What this means is that in accepting a second job with another employer, the employee will not engage in any activities which may damage the interests of the first employer. Performing work for another employer does not necessarily contravene this implied fiduciary duty.

Second job with same employer

It is possible to have two separate contracts of employment between the same parties in certain circumstances.

Where an employee is employed outside their ordinary hours and that work is covered by a different award from that which covers their normal employment, it is necessary to ascertain whether an employee was instructed by the employer to perform this after-hours work as overtime or whether such work was undertaken voluntarily by the employee as a new and separate engagement. In the former case, the employee would be entitled to overtime rates in accordance with the provisions of the applicable award.

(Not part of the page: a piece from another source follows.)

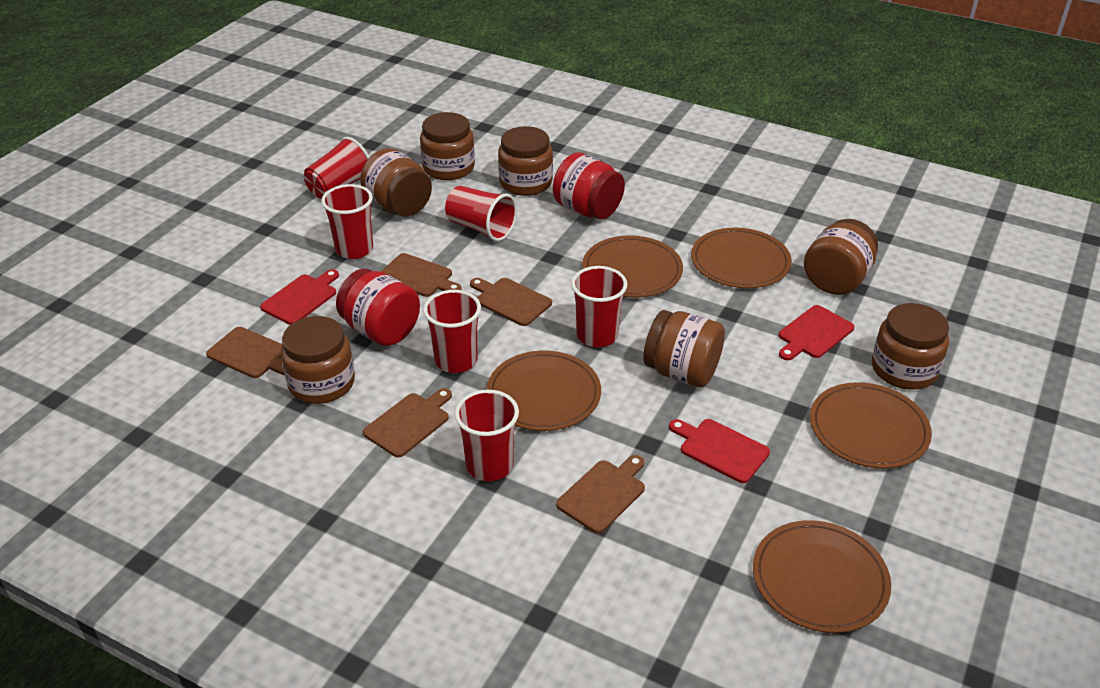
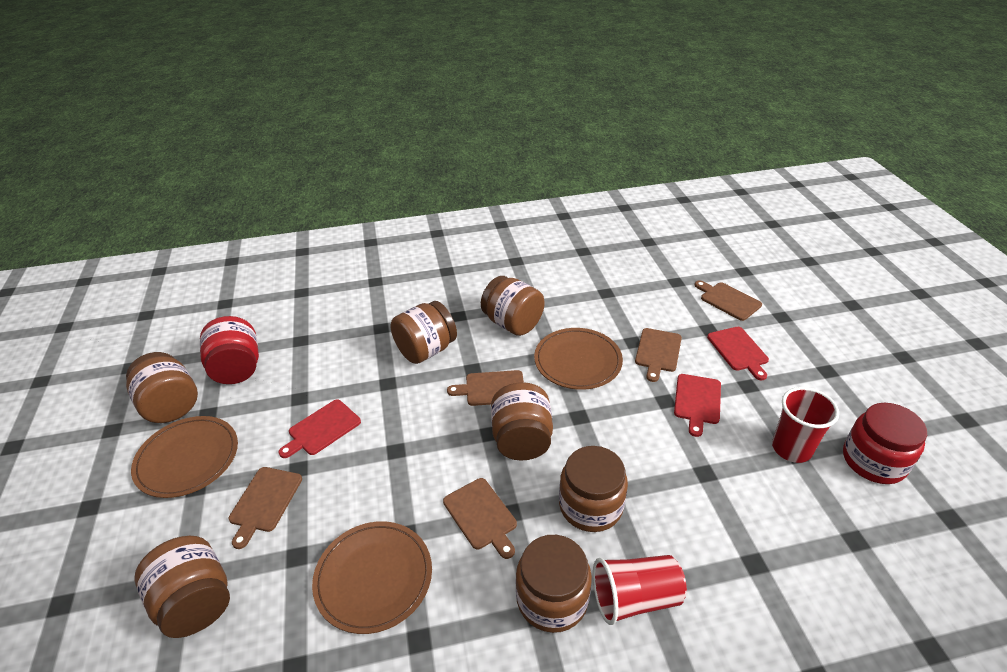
brown plate: 5 -> 3
red cup: 6 -> 2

Where after-hours work is entered into by the employee voluntarily, such arrangement is regarded as a new engagement. The employee would be entitled to payment at the ordinary rate under the award covering such work, unless the award required payment of the overtime rate by reason of the time at which the work is performed, irrespective of whether the total hours worked by the employee exceed the total ordinary hours (38) for the week. See QIEU v Morton Bay College [2002] QIRComm 175; QGIG 329 (25 October 2002).

Absent on paid leave

Annual leave
The National Employment Standards do not specifically prohibit an employee from working for another employer during an absence on paid annual leave. Generally, an employee is free to work for another employer while on a period of annual leave, provided the work performed with the second employer does not conflict in any way with the business interests of the first employer.

Where the duties being performed by an employee with a second employer differ from their duties performed with the first employer, there would appear to be less of a conflict of interest than in a circumstance where an employee is performing similar or identical work with both employers.

A common example is an employee employed as a clerk with the first employer who works (say) in the hospitality industry, for example, a club or a restaurant, during a period of paid leave. It would appear that this circumstance would not necessarily give rise to a conflict of interest between the two jobs.

Long service leave
The right of an employee to perform work for another employer when absent on a period of paid long service leave will normally depend on the relevant state or territory long service leave legislation. Long service leave legislation in Victoria, Western Australia, South Australia and Northern Territory prohibit an employee from engaging in any other employment during a period of paid long service leave.

Legislation in New South Wales, Queensland and Australian Capital Territory is silent on this point, meaning the legislation does not prevent an employee from working for another employer during a period of  long service leave.

Unfair dismissal

In a matter before the Fair Work Commission, it determined that an employee was unfairly dismissed when his employer discovered he had performed work for a client while absent on annual leave. It was deemed there was no conflict of interest as there was no evidence that the work performed by the employee for the client was work which could have been performed by the primary employer.

The commission stated that “undertaking secondary employment which does not encroach on the primary employer’s field of business does not contravene the implied contractual term of fidelity and good faith. Nor does the implied term impose any duty upon the employee to disclose secondary employment of this nature.”

See B v Rex Australia Limited [2015] FWC 884 (16 February 2015)

Company policy

In attempting to restrict an employee taking a second job, an employer should have a secondary employment policy or code of conduct which sets out the disclosure requirements when an employee intends to seek secondary employment.

Such details could also be included as a term of an employee’s contract of employment. It is important that a company policy is well-communicated to the workforce and the policy is reviewed, preferably at least every two years.